His friend quickly reassured him that she often goes different routes and it probably had nothing to do with him. Have I mentioned how much I love this girl?! She offered him what cognitive therapists would call a “benign interpretation” of the facts. Instead of assuming the worst possible meaning of their somewhat vague actions, she suggested a more ambiguous, and far less hurtful, explanation.
I never added my two cents, but I continued to think about the situation. Certainly not an unusual scenario for me! I realized that to dismiss my son’s concerns was invalidating. I think he is awesome, so I want to protect his feelings and have him believe that everyone likes him. That simply isn’t reality for anyone though. Maybe he was misinterpreting their actions, but maybe his instincts were accurate. To dismiss them does him a disservice. At the same time, agreeing with him is certainly not the direction I want to go.
With any of my clients who are jumping to conclusions about the meaning of someone else’s actions, I encourage them to generate multiple alternative interpretations and “check the facts.” In other words, what evidence supports, or disproves each position. Part of this process is checking it out with other people when appropriate.

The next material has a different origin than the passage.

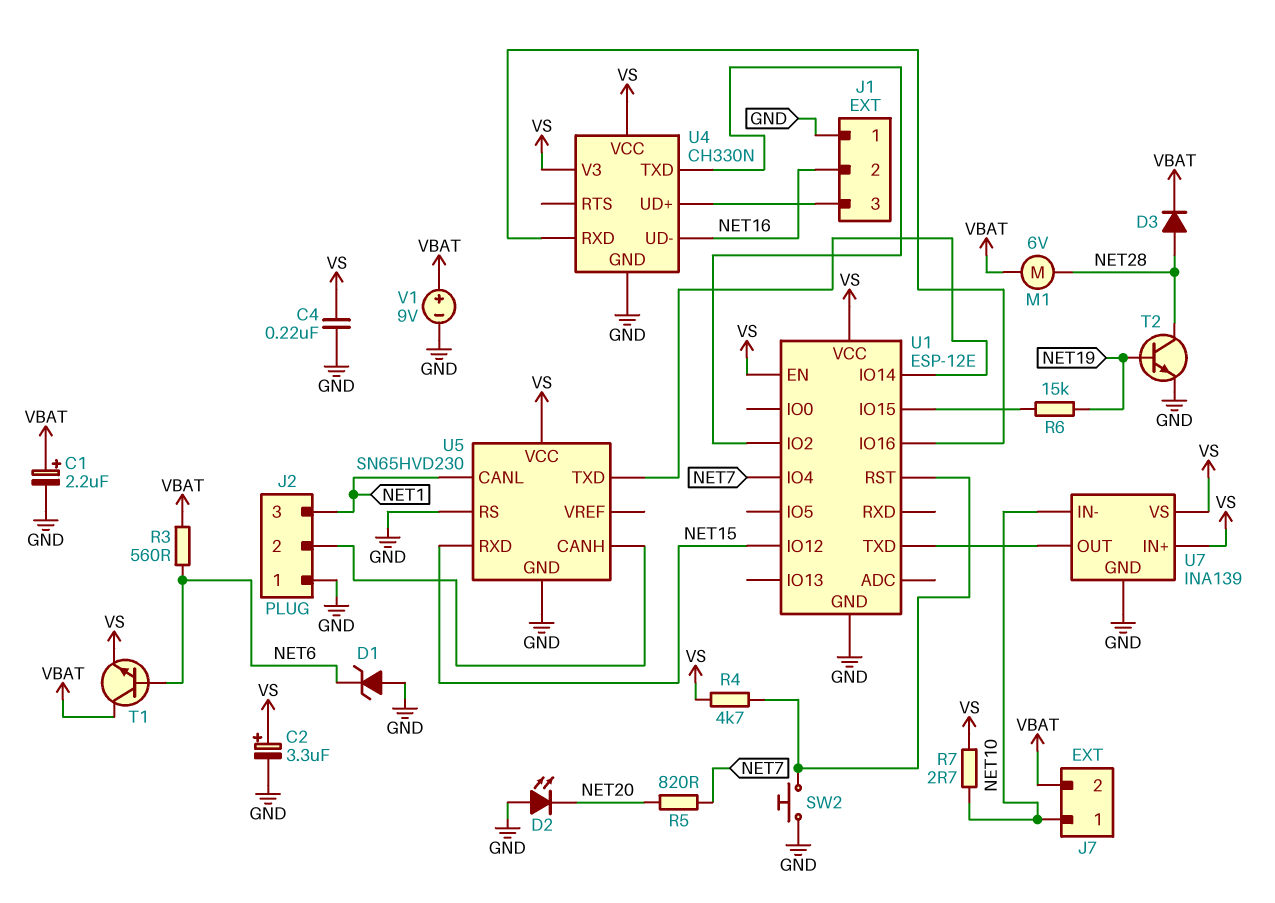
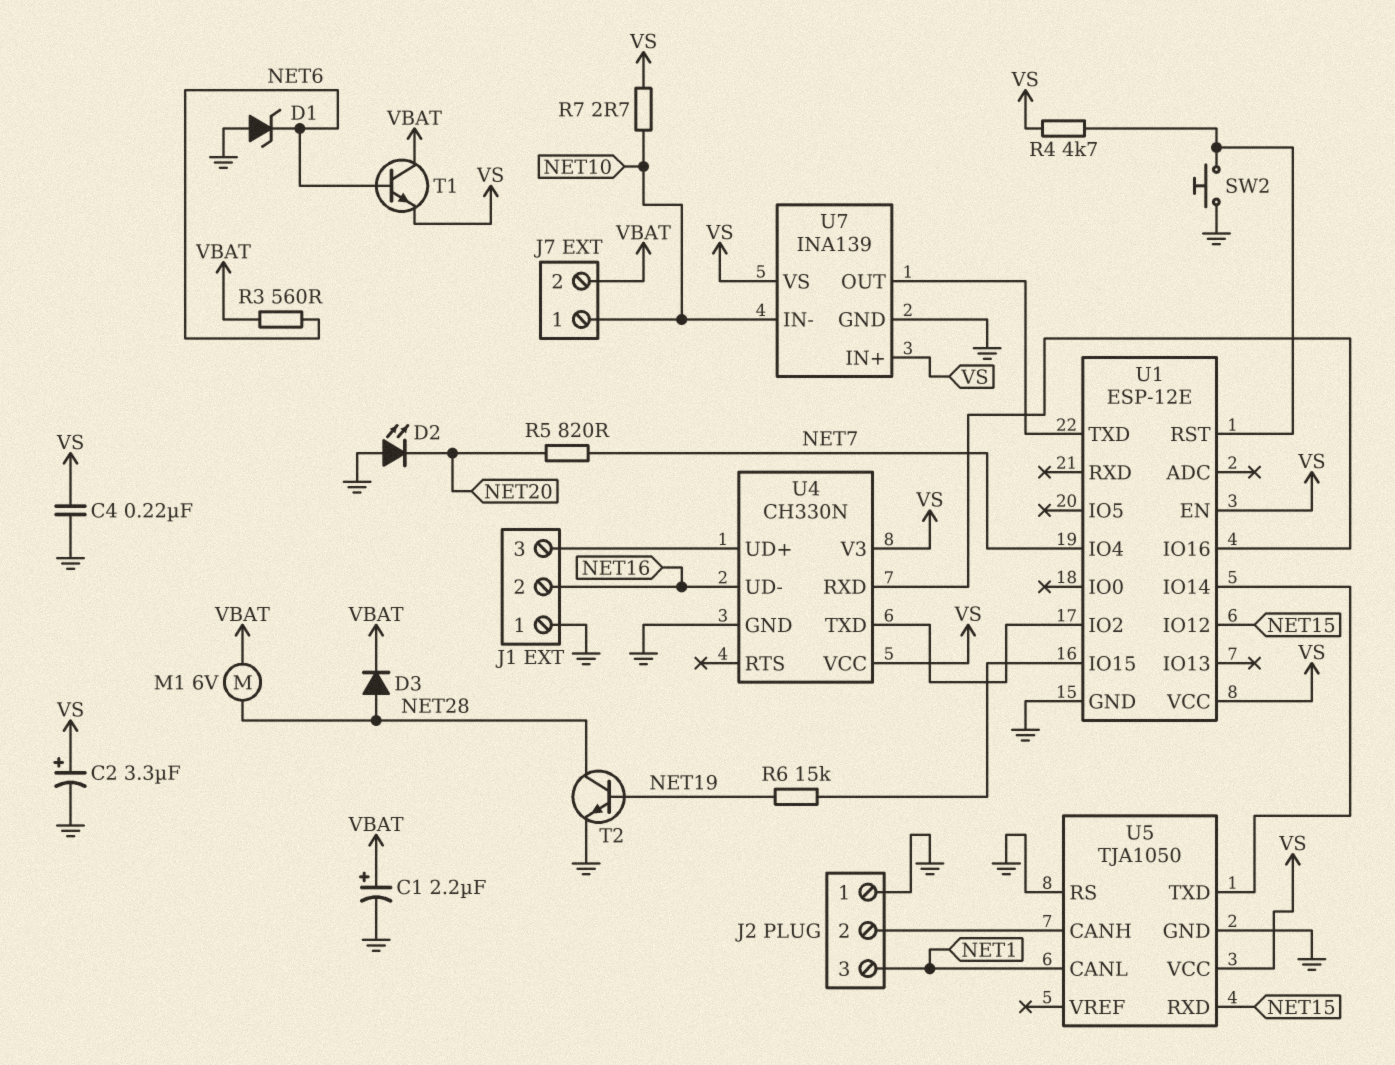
U5: SN65HVD230 -> TJA1050
V1: 9V (plus VBAT, minus GND) -> none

In my son’s situation, social norms would discourage him from asking these kids if they want him around. These are very nice kids, so they wouldn’t want to intentionally hurt his feelings. They also don’t need to feel pressured to be friends with everyone. They have a longstanding friendship that he has not previously been a part of. They also tend to hang out in very different social circles. I really don’t know the meaning of their actions. I can simply encourage him to check the facts as he sees them. He then has to weigh the pros and cons of continuing to try and pursue a friendship with them.
Whether or not he decides these kids don’t want him around, I don’t want him to make an assumption based on self-doubt. I also want him to be able to observe that some people don’t like us. That is a fact that does not have to be tied to the implication that someone not liking us is automatically a bad thing. There are a million reasons why someone might not like us and not all of these reasons are “bad.” It is understandable to feel hurt and, at the same time, we all need to be confident despite knowing that not everyone can like us all of the time.